= USA Biolympiad =

The USA Biolympiad (USABO), formerly called the USA Biology Olympiad before January 1, 2020, is a national competition sponsored by the Center for Excellence in Education to select the competitors for the International Biology Olympiad. Each year, twenty National Finalists gather at a nationally recognized institution for a two-week training camp. From the program's inception through 2009, the camp was held at George Mason University; from 2010 through 2015, the camp was held at Purdue University. It was then hosted at Marymount University for 2016 and 2017. The University of California, San Diego then hosted the competition for 2018 and 2019, after which Marymount University once again hosted it in for 2020, and from 2022 through 2024. Starting in 2025, Harvard University began hosting the camp. The camp was hosted virtually in 2021 due to the pandemic. At the end of the two weeks, four students are selected to represent the United States at the International Biology Olympiad.

== History ==
The USA Biolympiad was first started in 2002, with nearly 10,000 students competing annually.

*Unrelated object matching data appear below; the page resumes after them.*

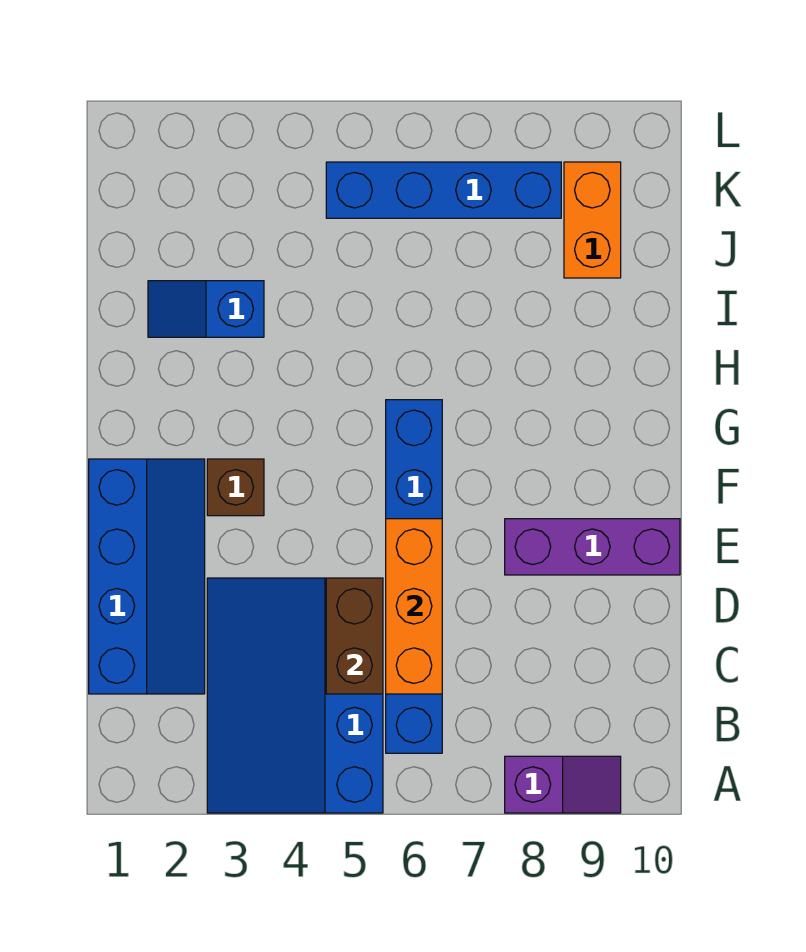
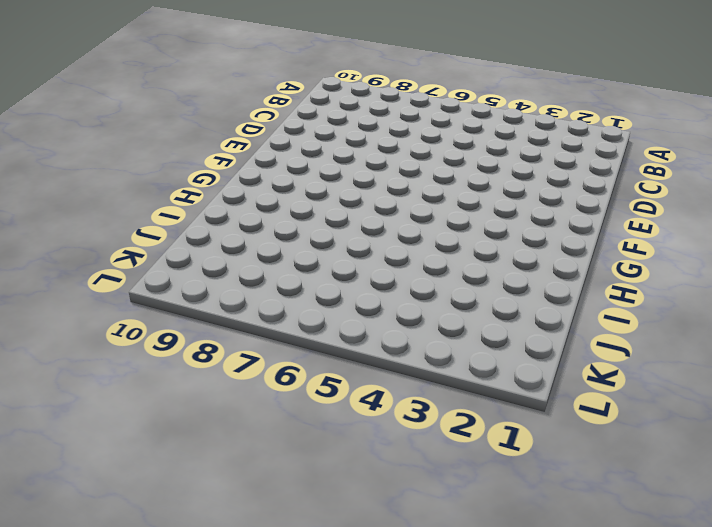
none -> blue slope A3:D5 level 1 top 5
none -> purple slope A8:A9 level 1 top 8

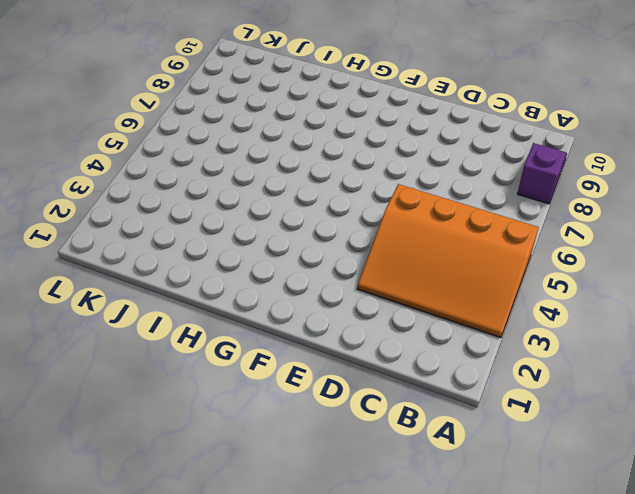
orange slope A3:D5 level 1 top 5 -> blue slope A3:D5 level 1 top 5
none -> blue brick B6:G6 level 1
none -> blue slope C1:F2 level 1 top 1

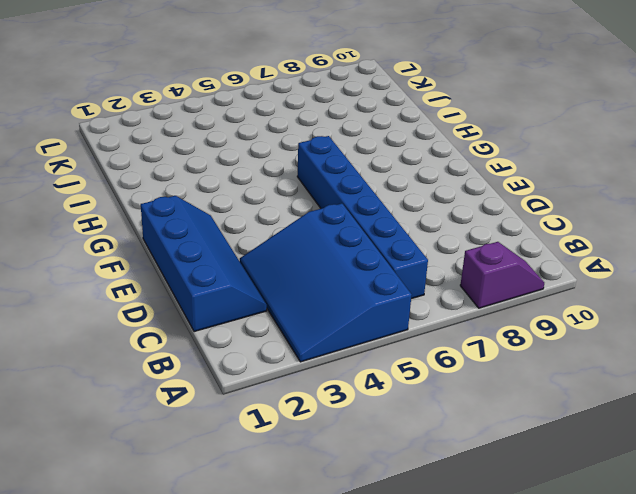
none -> purple brick E8:E10 level 1
none -> brown brick F3 level 1

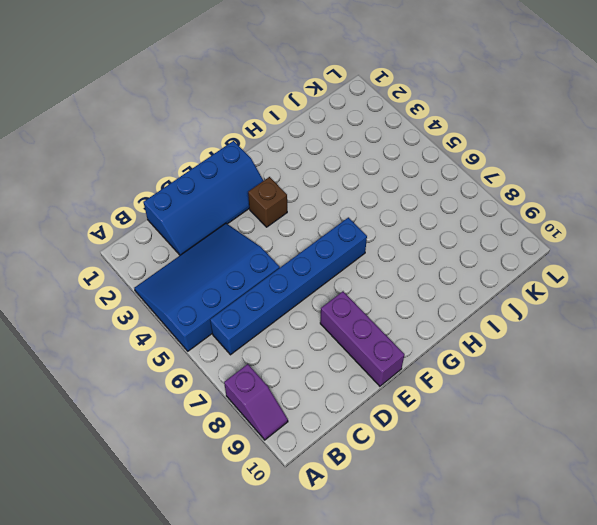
none -> blue slope I2:I3 level 1 top 3
none -> orange brick J9:K9 level 1

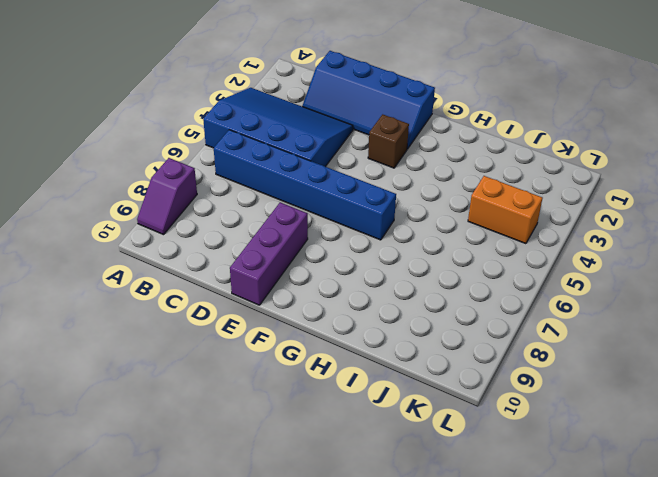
orange brick J4:K4 level 1 -> orange brick J9:K9 level 1
none -> blue slope I2:I3 level 1 top 3
none -> blue brick K5:K8 level 1

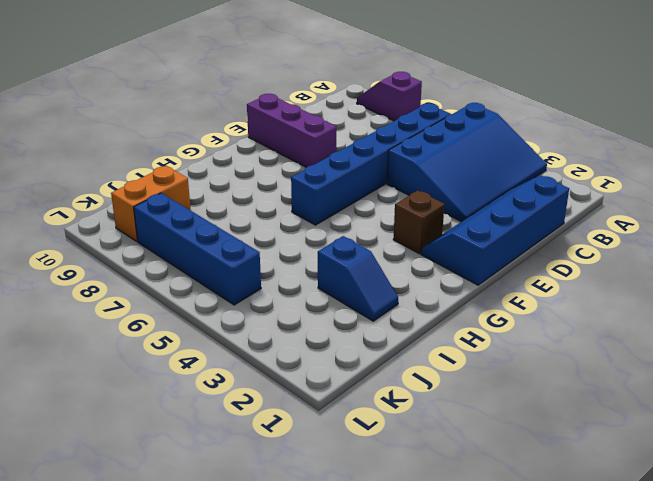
none -> brown brick C5:D5 level 2
none -> orange brick C6:E6 level 2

Ever since the CEE (Center for Excellence in Education) started to administer the USABO exam, all four members of the Team USA in the years 2004, 2007-2009, 2011-2013, 2015, and 2017 were awarded gold medals in the International Biology Olympiad, with the US National Team able to accrue the most medals and subsequently win the IBO in 2011, 2013, 2015, and 2017, partly due to the rigorous selection process students undergo to compete in the IBO for the US. The USABO exam was held online in 2020 and 2021 due to the COVID-19 pandemic.

==Organization and examination structure==
USABO finalists are selected in two rounds of tests. The open exam is a 50-minute multiple-choice exam open to all high school students, who register through their school or an authorized USABO center. This exam is normally administered during the first week of February, though the exact test time may vary from year to year. During this round, there is no penalty for wrong answers, but students may only select one of the four or five choices for each question.

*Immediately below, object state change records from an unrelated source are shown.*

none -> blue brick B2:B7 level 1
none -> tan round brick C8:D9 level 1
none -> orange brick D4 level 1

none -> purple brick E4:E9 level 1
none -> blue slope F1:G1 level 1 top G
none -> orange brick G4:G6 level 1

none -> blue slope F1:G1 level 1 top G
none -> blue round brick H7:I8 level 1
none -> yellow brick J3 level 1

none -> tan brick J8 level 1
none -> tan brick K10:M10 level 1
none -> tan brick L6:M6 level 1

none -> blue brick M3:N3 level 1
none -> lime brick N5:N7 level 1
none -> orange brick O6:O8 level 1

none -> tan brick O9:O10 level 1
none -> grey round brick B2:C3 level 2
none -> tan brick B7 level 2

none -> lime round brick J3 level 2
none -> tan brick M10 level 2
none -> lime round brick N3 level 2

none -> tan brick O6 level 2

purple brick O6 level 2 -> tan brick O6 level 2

The top 10% of all participating students advance to the semi-final round, which is usually administered in March. This second exam consists of a 120-minute long test, subdivided into two multiple-choice sections and one free response section. Part A of the exam is primarily multiple choice questions with one answer. Part B has more complex, sequenced multiple select questions that may have several correct answers and may require calculations or extensive interpretation of graphs and multiple true/false choice questions, while Part C normally takes the form of short answers or an extended essay.

The final round of the USABO takes place as a national finals round, attended by the 20 top-scoring students on the Semifinal Exam. Students may take a 24-hour leave to return home for graduation purposes, as the CEE recognizes that the dates of the National Finals may conflict with high school graduation.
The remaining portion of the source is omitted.